There is nothing quite like a disaster in the making to attract the weak of mind. Calls were made, a rental trailer obtained, and yours truly was off to the East Bay in an attempt to rescue the Busycle. Helping hands were promised and all equipment needed would be waiting.
Arriving at the yard, it turned out that the proprietor now demanded compensation for storing the Busycle, or he would sell it. The bill, not surprisingly, was outrageous. All those high hopes were to end with the Busycle held hostage and threatened with an ignominious final journey to the scrap heap.
Many calls ensued, a variety of cycling enthusiasts, human-powered artists and other assorted ne’er-do-wells lent their voices. Soon, a local television station became interested. Busycle held hostage, film at 11. The corporate district office for the franchisee holding the Busycle did not welcome this prospect. They would provide a trailer, but the Busycle had to be gone that afternoon.
Alone in the pouring rain, this reporter rushed to the storage yard, equipped with an underpowered truck, a come-along and a complete lack of judgment. Hooking up the auto transport trailer in the rain was enjoyable enough, crawling underneath to attach wiring and ensuring all the chains were in place. Then it was off to load the Busycle, alone.
It was analogous to watching your crazy uncle at the family picnic starting the barbecue. First he piles on a huge mountain of charcoal until it is spilling off the sides of the barbecue. Then he grabs a 5-gallon can of gasoline and begins emptying it as a starter.
He puts the can down, pulls out a paper matchbook, and starts reaching into the coals. No matter how hard you try, you cannot stop yourself from watching. You also do not want get anywhere close to the impending conflagration.
That’s what it was like in the yard. Alone in a thunderstorm, armed with a come-along and a wooden block, I was attempting to raise a 1,500-pound human-powered behemoth onto a flatbed trailer behind a small truck. Everyone watched and no one came forward.
Luckily, intimate knowledge of a few magical phrases that cannot be repeated in a family-oriented publication such as this provided just the edge needed to get the job done.

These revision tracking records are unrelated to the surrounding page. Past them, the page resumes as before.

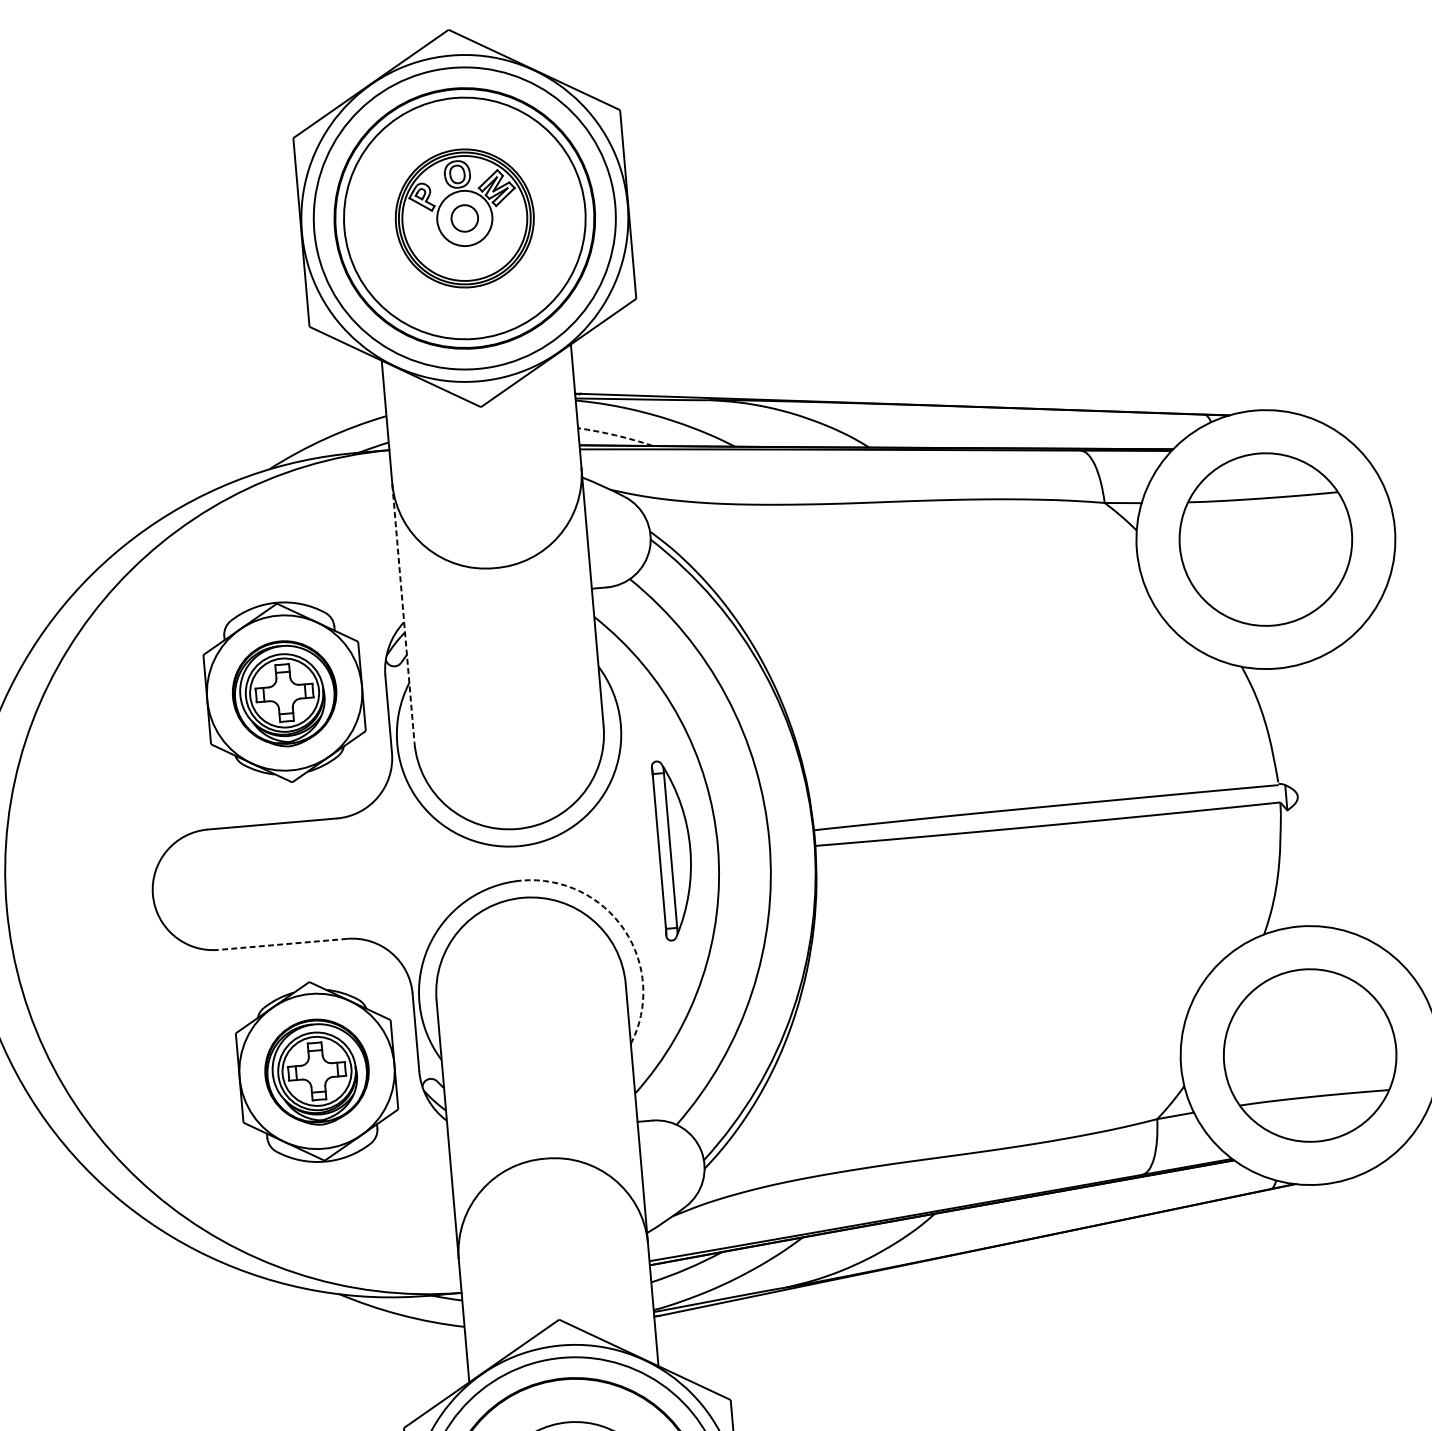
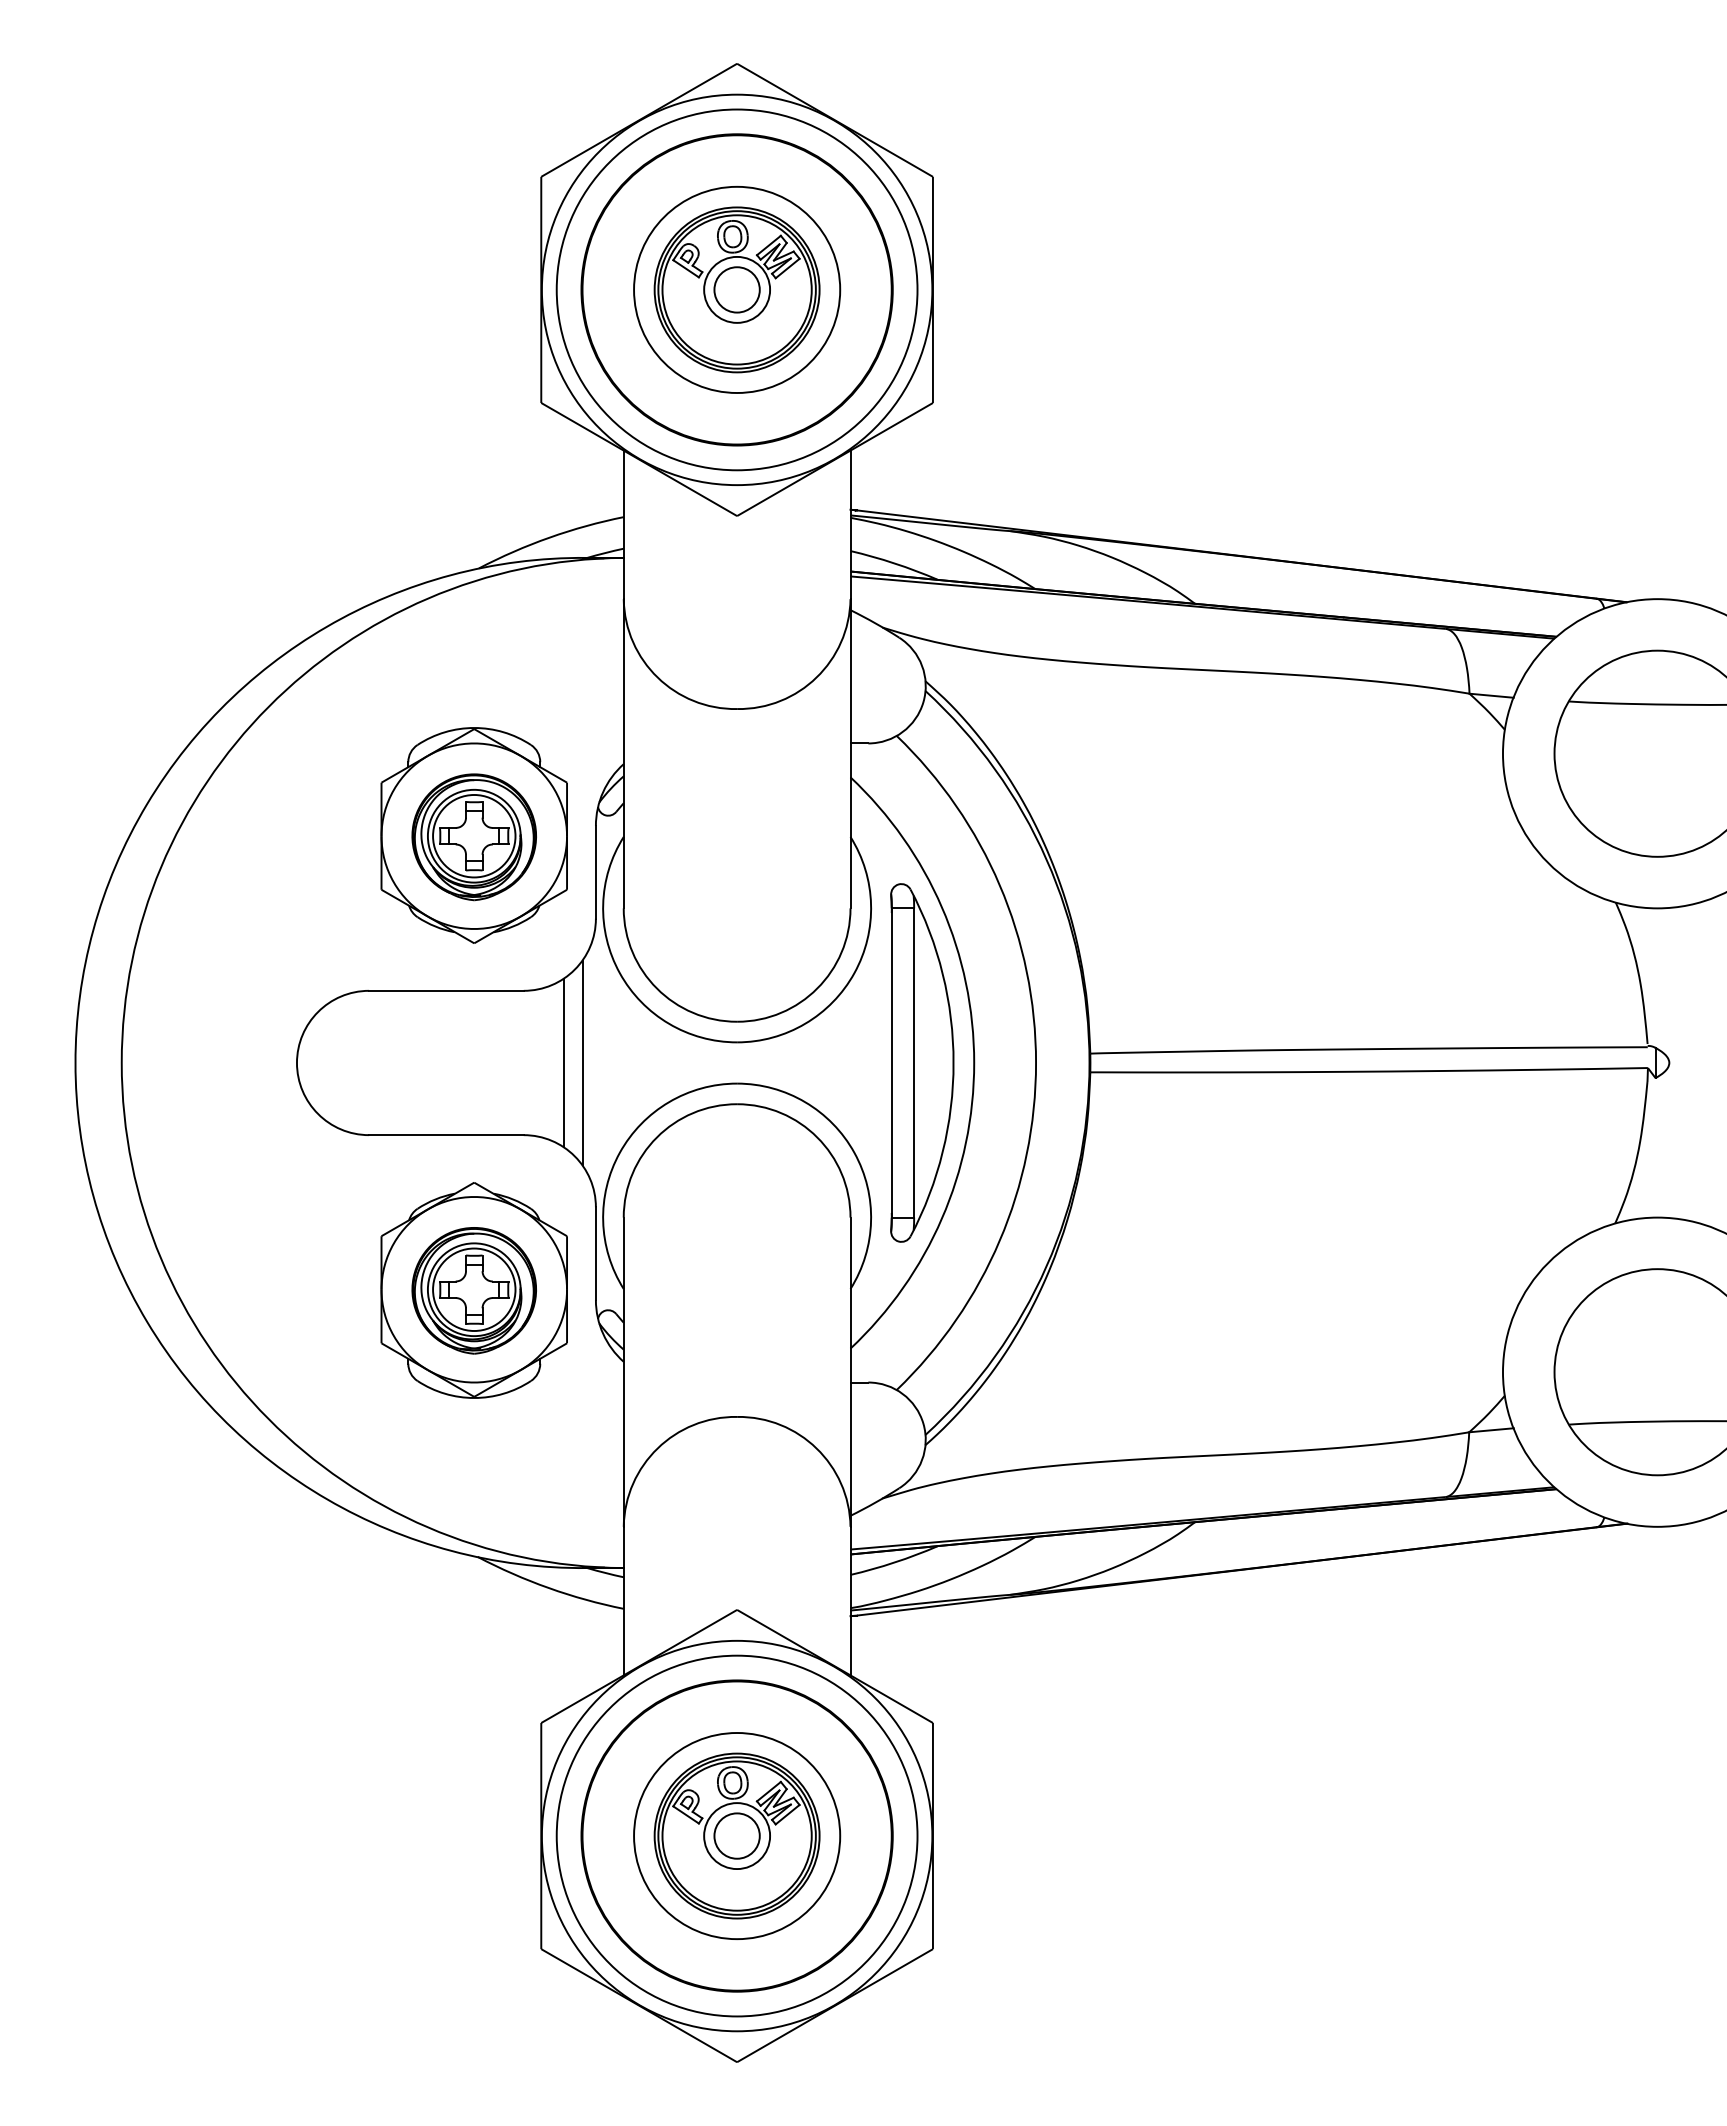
circle: (464, 218) -> (736, 289), size x1.43
circle: (465, 218) -> (737, 289), size x0.71
arc: (615, 435) -> (894, 563), dashed -> solid
line: (403, 613) -> (623, 753), dashed -> solid
part: (674, 849) -> (922, 1062), size x1.67
line: (391, 874) -> (582, 1062), added
line: (375, 875) -> (563, 1062), added
arc: (624, 929) -> (854, 1152), dashed -> solid
line: (282, 944) -> (445, 1135), dashed -> solid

After some time, the Busycle was on Interstate 80 headed toward Davis.
The uncontrollable fishtailing didn’t begin in earnest until 45 mph, so it wasn’t really a problem until the downhill runs. Climbing a hill, school buses would roar past, young faces pressed to the windows in awe. Descending, large semis would put on their emergency flashers and remain hundreds of yards behind as we gracefully remained within two lanes or so, mostly.

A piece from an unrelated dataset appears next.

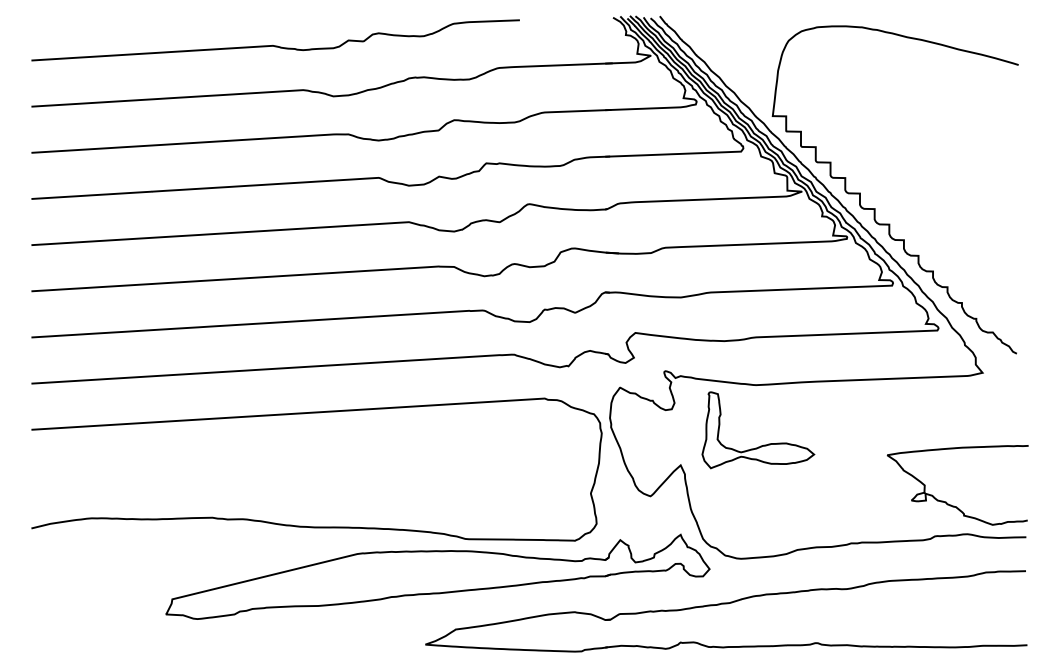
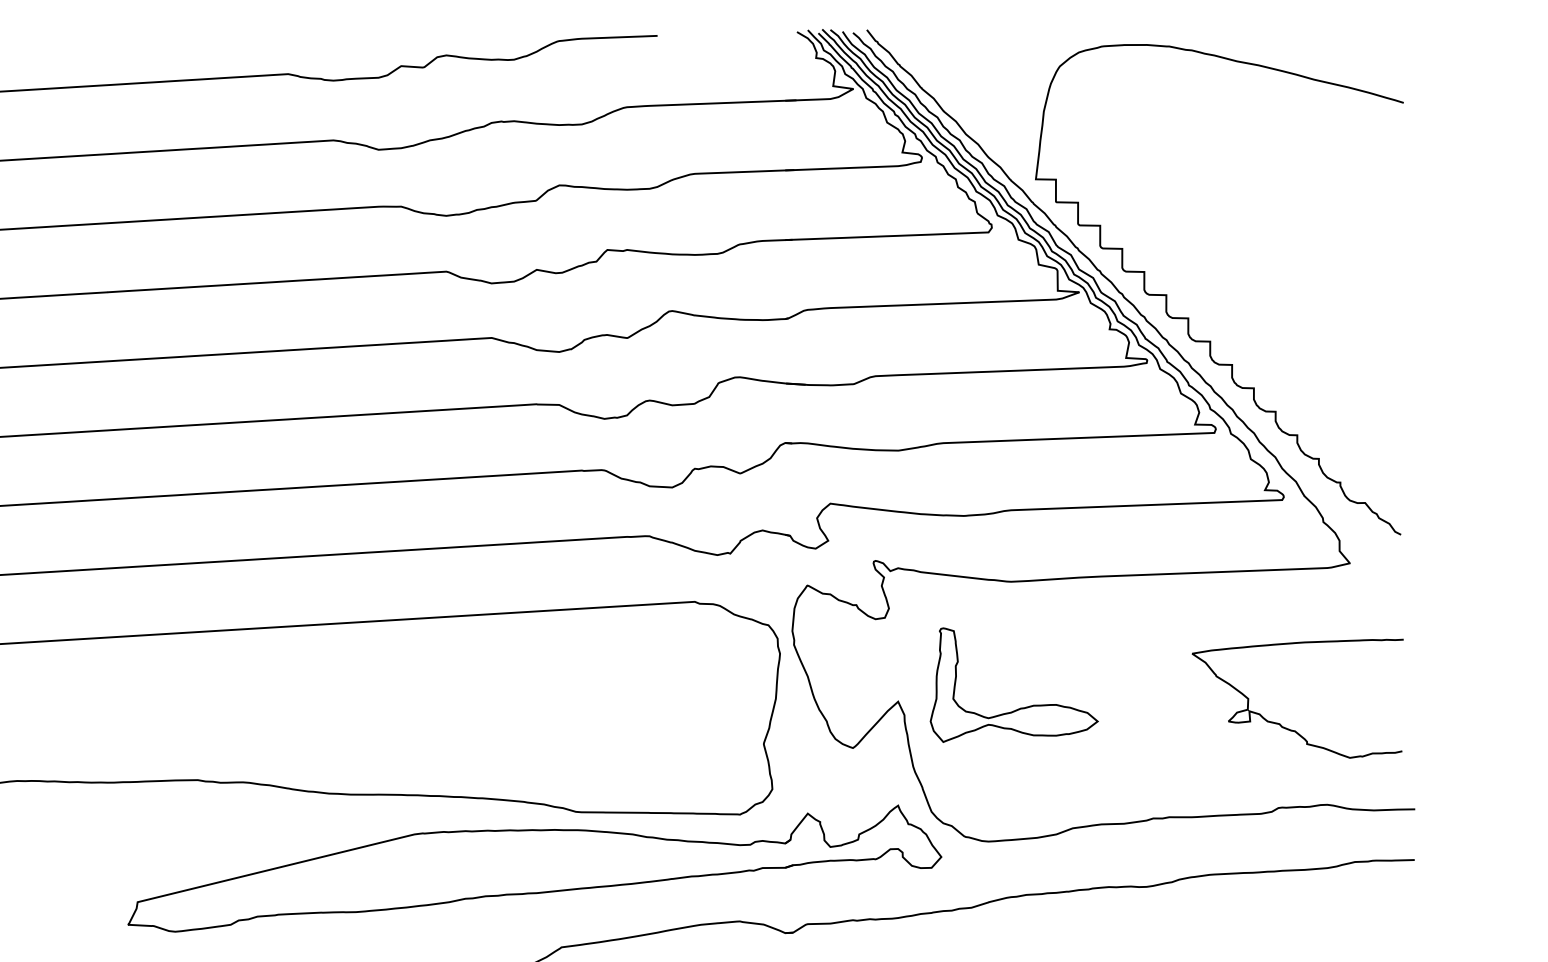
part: (763, 444) -> (1022, 706), moved
curve: (946, 501) -> (1280, 722), moved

Shaken, stirred and pulverized, we finally reached Davis and, with the help of friends, offloaded the Busycle. There is no telling how long it will remain in our community, but when it leaves it will be pulled by another.

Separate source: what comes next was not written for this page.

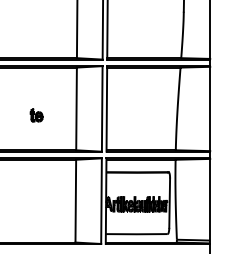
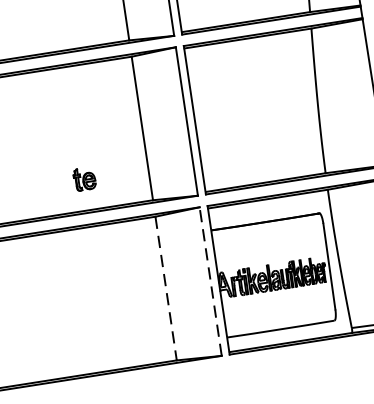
part: (36, 115) -> (84, 179), moved
line: (75, 201) -> (165, 289), solid -> dashed
line: (101, 201) -> (210, 282), solid -> dashed

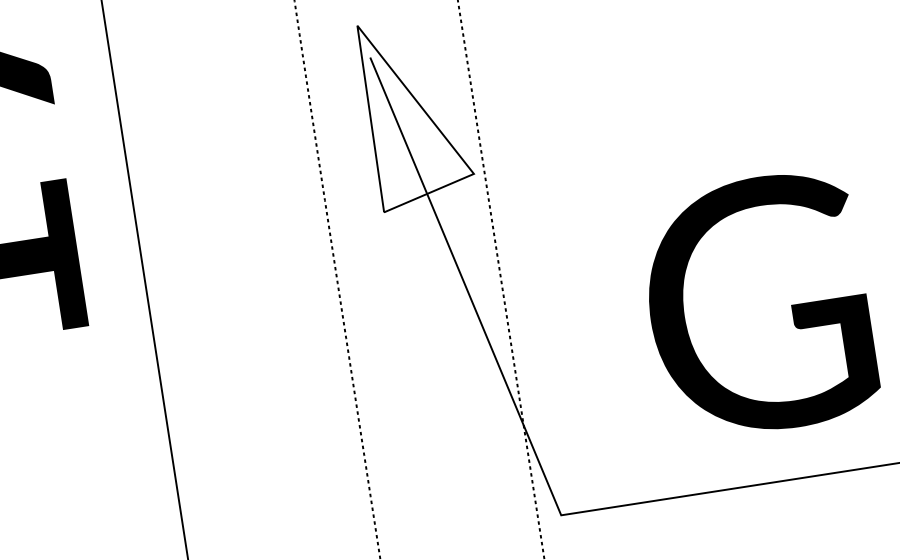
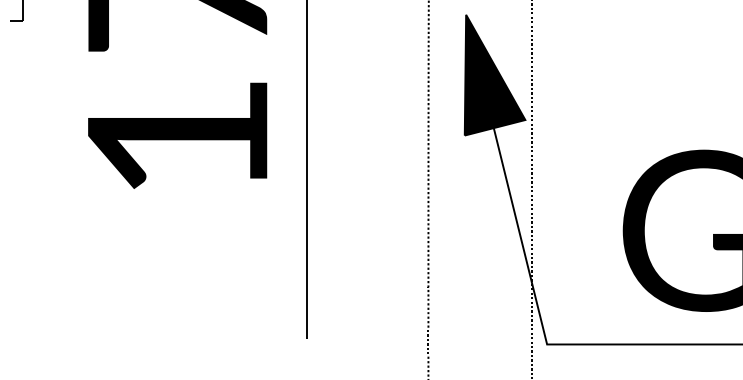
fill: (415, 111) -> (494, 74), added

Until it leaves our community, it needs care and attention. At this point, it is still parked outside, exposed to the elements. While all the parts are recycled and relatively hardy, the winter rains still take their toll. A local business owner has been kind enough to allow me to store it in his parking area, but something covered would be much more suitable. I remain hopeful that I will discover a spot to help preserve this unique treasure out of the elements.
The ongoing mechanical needs are something I deal with as my schedule allows, and so far I have been able to keep it in running order. Volunteers are always appreciated to assist with upkeep. I hope it will be preserved and cared for sufficiently to allow the Davis community to enjoy it this coming Picnic Day.